The scope of an owner’s claims for damages in construction defect litigation against the general contractor and its subcontractors is often thought of as the costs of repair, plus any consequential damages such as lost profits or rents if not waived in the contract. But what about the ability of an owner to seek recovery for diminution in value to the building or improvement over and above the costs of repair—so called “stigma damages”? Owners’ counsel will sometimes contend that even after extensive repairs to correct construction defects have been completed to bring the condition of the building as was warranted under the contract, the owner is still entitled to damages for alleged diminution in value of the building. Such “post-repair diminution in value” claims often are asserted in relation to claims involving residential, especially condominium, projects, where state law disclosures by sellers (indeed even secondary sellers) of residential units are mandated. Owners’ counsel may contend, for example, that a residential condominium building’s repair history should be a relevant consideration when determining damages, as a result of a stigma associated with buildings where the property’s reputation has been allegedly damaged, often where there have been water infiltration or mold issues. See, for example, Orkin Exterminating v. DelGuidice, 790 So.2d 1158, 1159 (D.Ct.App.Fl. 2001) (the court references diminution in value damages as “stigma damages”).
Little case law specifically allows for an award of damages for both the cost of repairs and diminution in value damages in the construction defect context. Some jurisdictions, in the context of damage to automobiles, have allowed the recovery of post-repair diminution in value damages, but those damages are limited by the extent to which the sum of the diminution in value plus the repair costs is less than the difference between the property’s pre-accident value and its post-accident salvage value. In other words, the outside limit of what one is entitled to recover in a property damage case is always the value of the property pre-accident vs. post accident salvage value. See American Service Center Associates v. Helton, 867 A.2d 235, 243 (D.C.Ct.App. 2005); Rakich v. Anthem Blue Cross & Blue Shield, 172 Ohio App.3d 523, 532 (Ohio 2007); Ellis v. King, 184 W.Va 227, 231 (W.Va. 1990); and Fred Frederick Motors v. Krause, 12 Md.App. 62, 66–67 (Md. 1971). But again, the right to recover “stigma damages” over and above the costs of repairs at all, as in the automobile damage cases, is at best an untested proposition for construction defect cases.

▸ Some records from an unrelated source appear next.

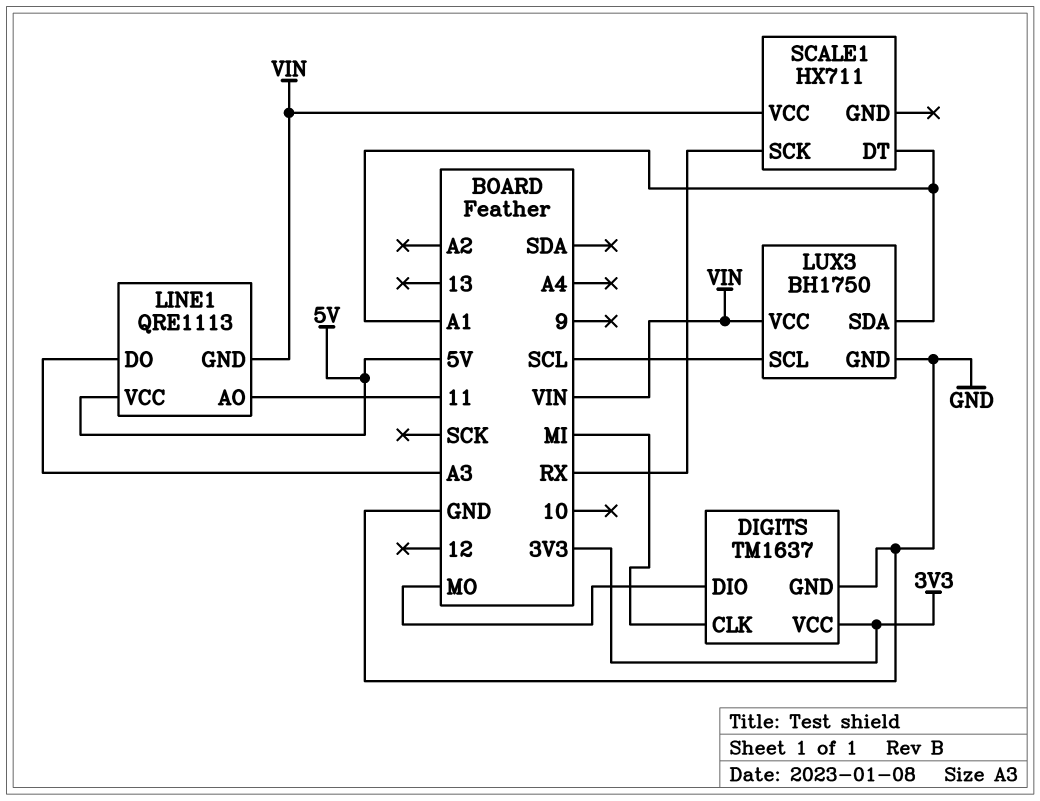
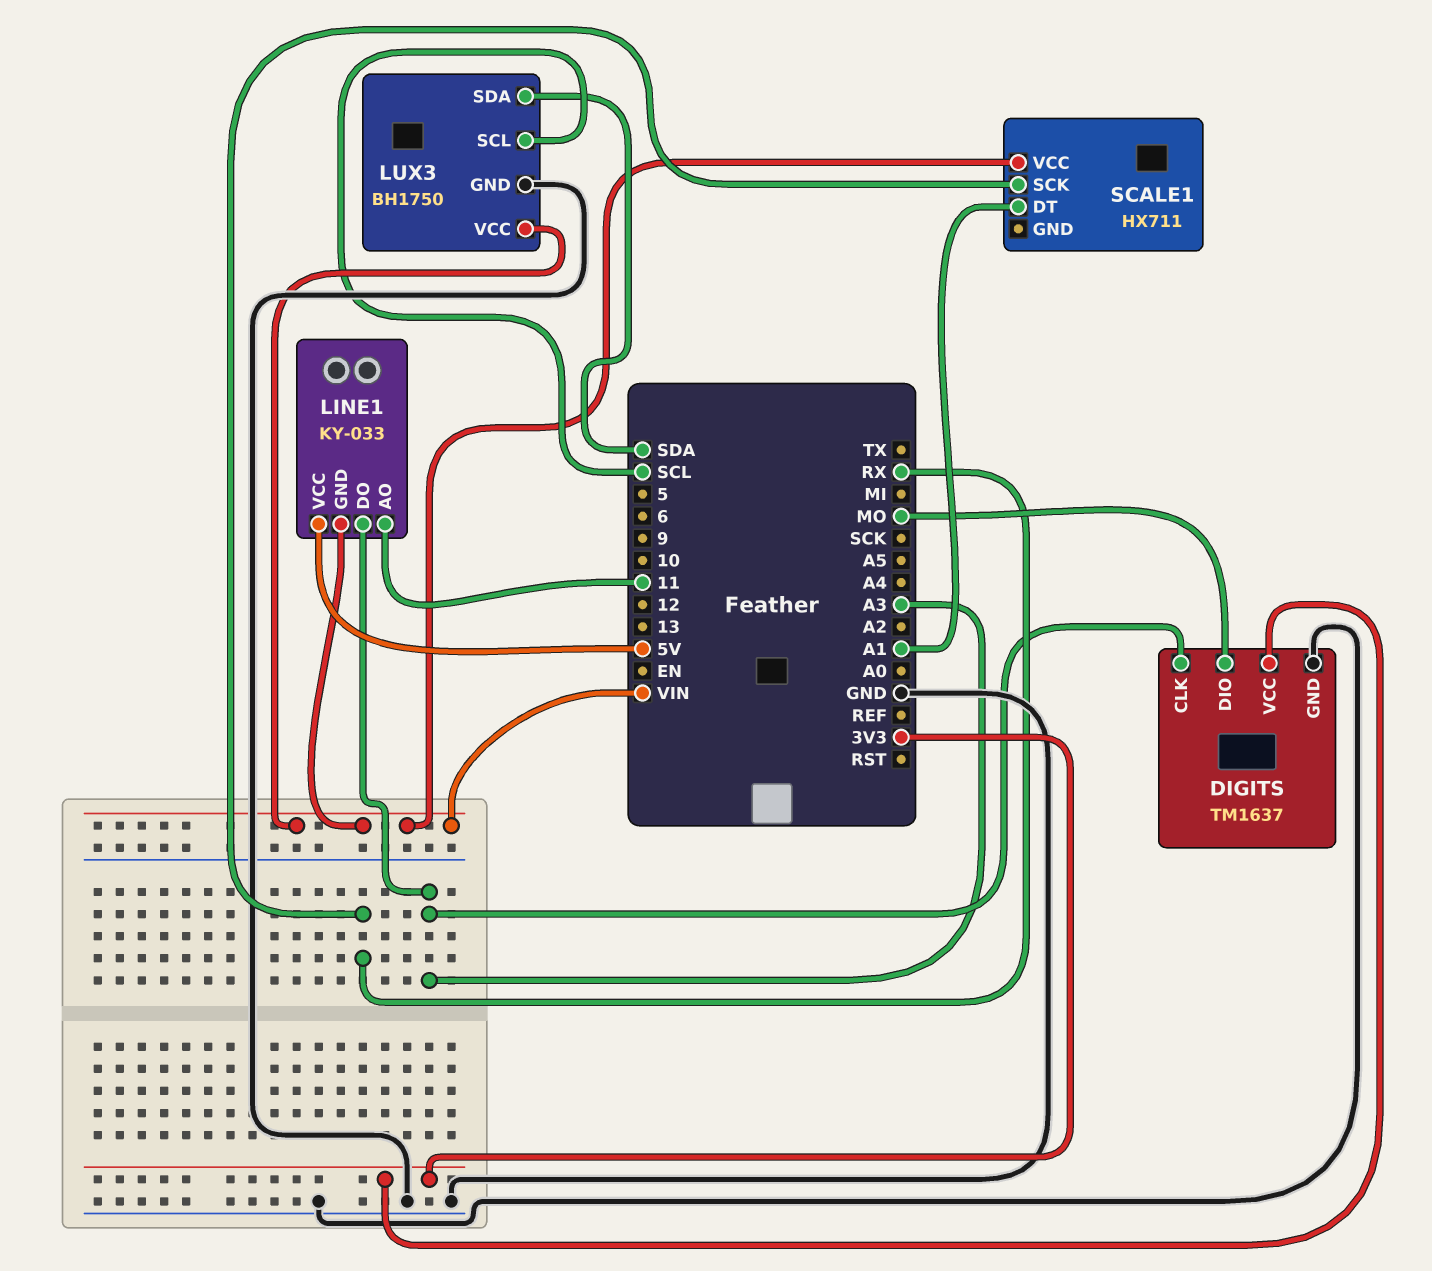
DIGITS pin CLK: MI -> A3
LINE1: QRE1113 -> KY-033
LUX3 pin SDA: A1 -> SDA

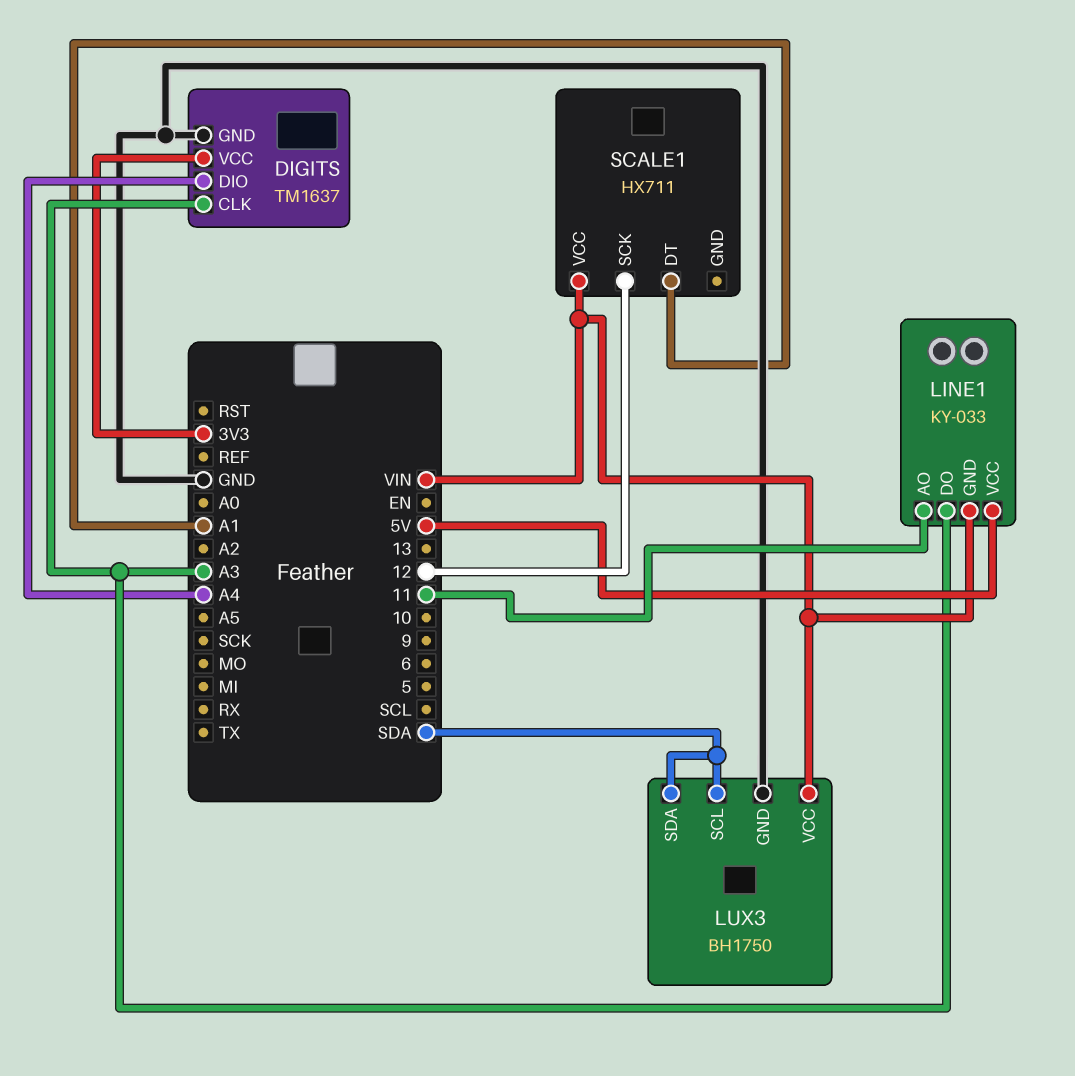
DIGITS pin DIO: MO -> A4
LUX3 pin SCL: SCL -> SDA
SCALE1 pin SCK: RX -> 12

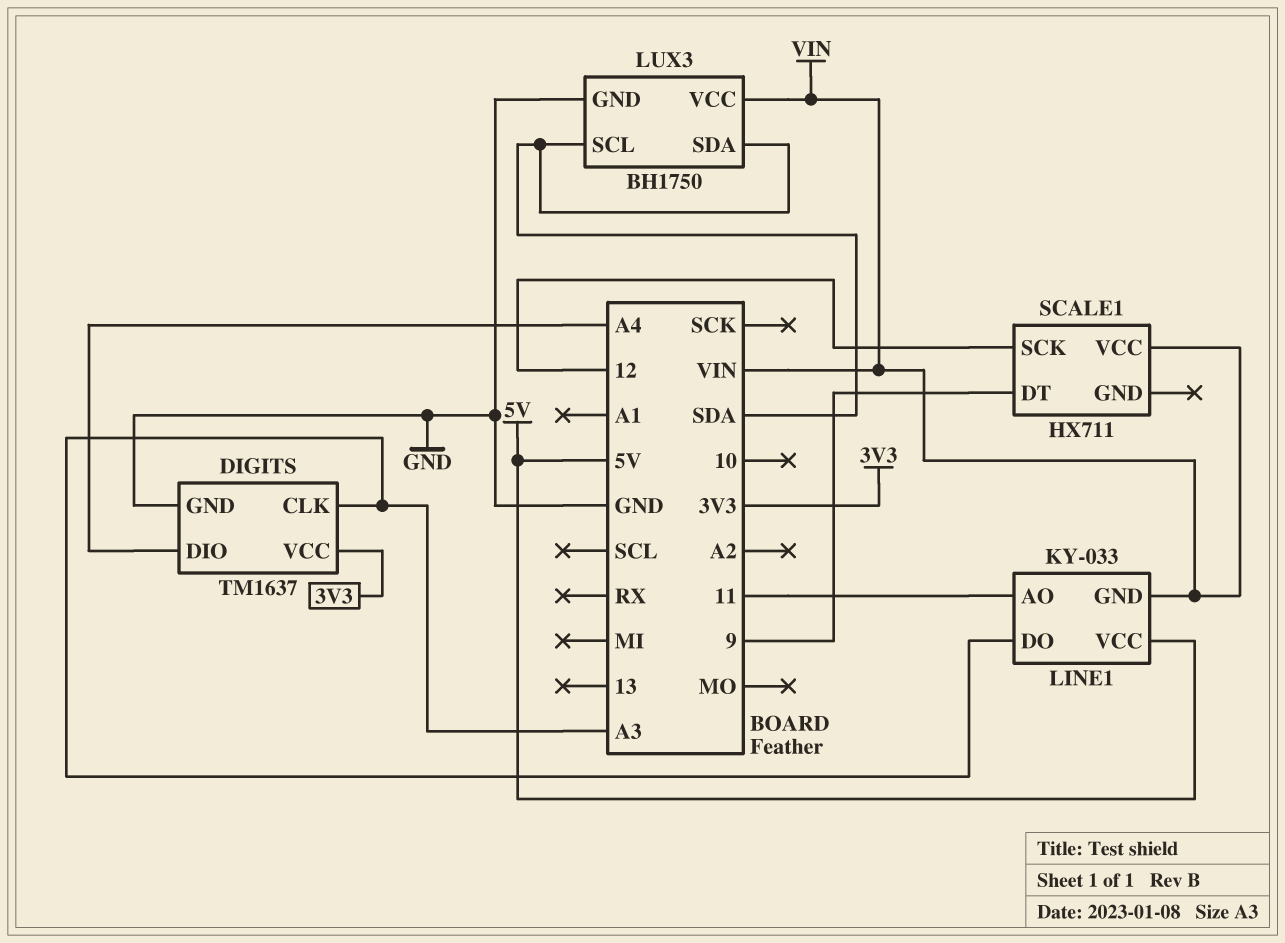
SCALE1 pin DT: A1 -> 9

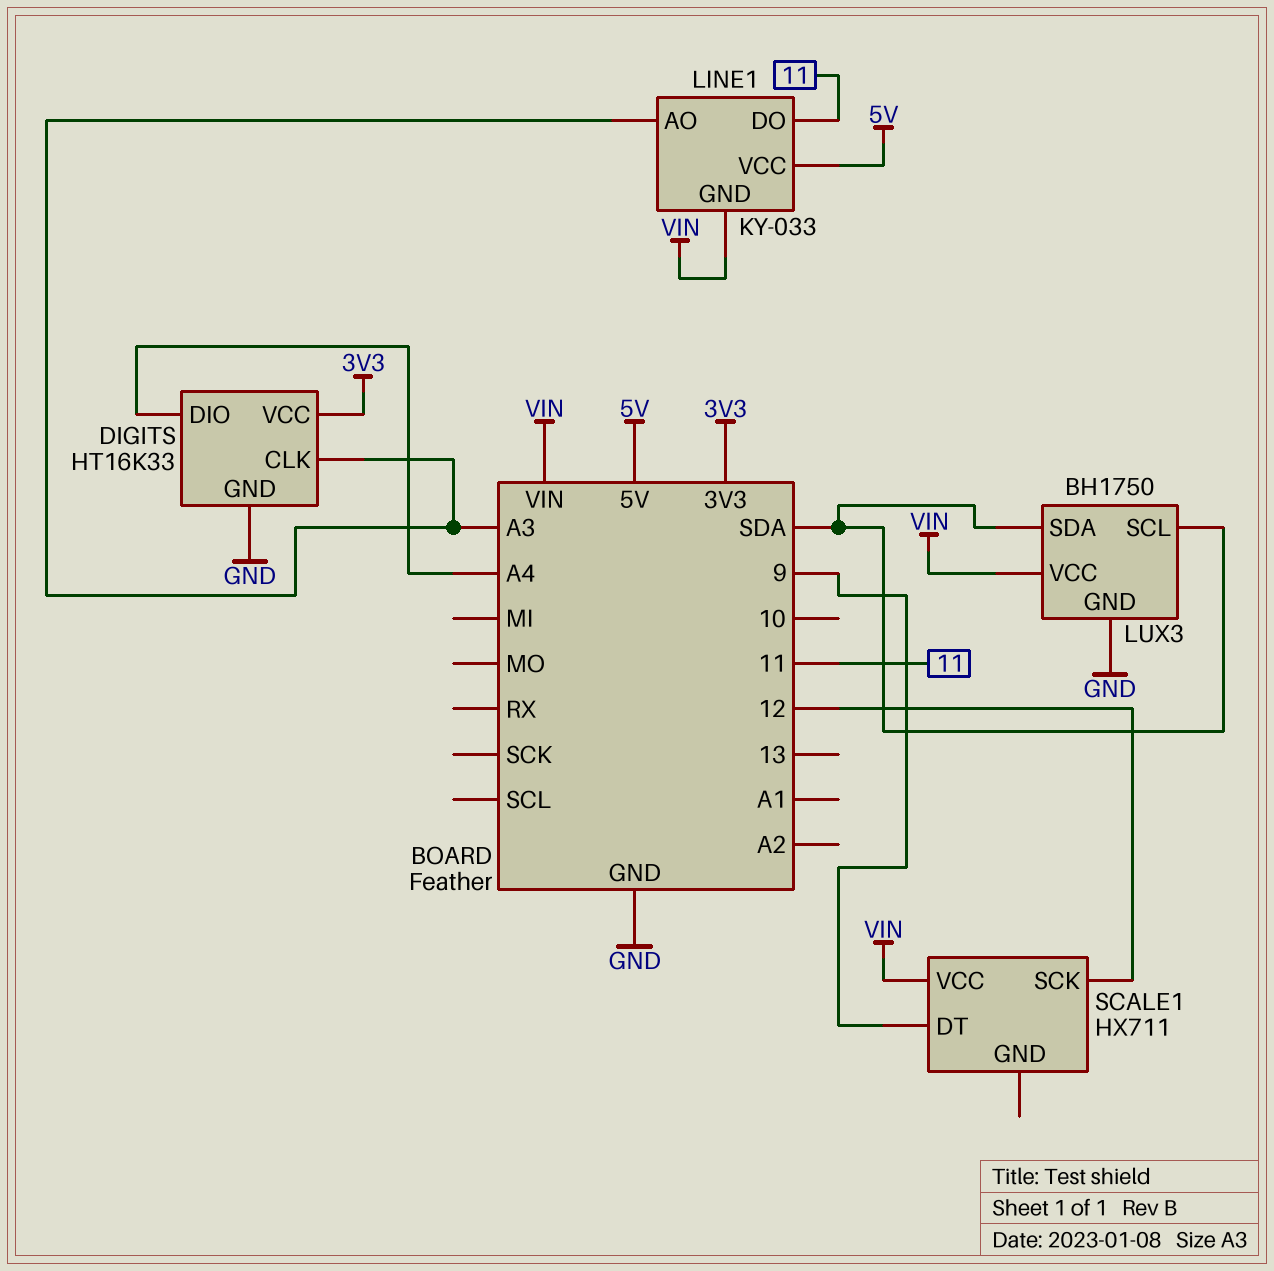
DIGITS: TM1637 -> HT16K33
LINE1 pin AO: 11 -> A3
LINE1 pin DO: A3 -> 11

The application of these principles in a construction defect claim seems an inexact fit, particularly where the building is new construction, where no easy comparison can be made between the value of the improvement before the construction defects to the value of the improvement post-repairs. It may well be that some analogy can be made to compare the value that the improvement would have had if it had been completed without construction defects, to the value of the building post-repairs, perhaps by examining the comparative property values of similar new properties in the area. However, there still remains the issue of whether expert testimony on the subject, from appraisers usually, can sufficiently (and without speculation) affix proper values to the construction improvement at the points of comparison that case law would seem to demand, if post-repair diminution in value is even permitted at all in the construction defect context within a particular jurisdiction.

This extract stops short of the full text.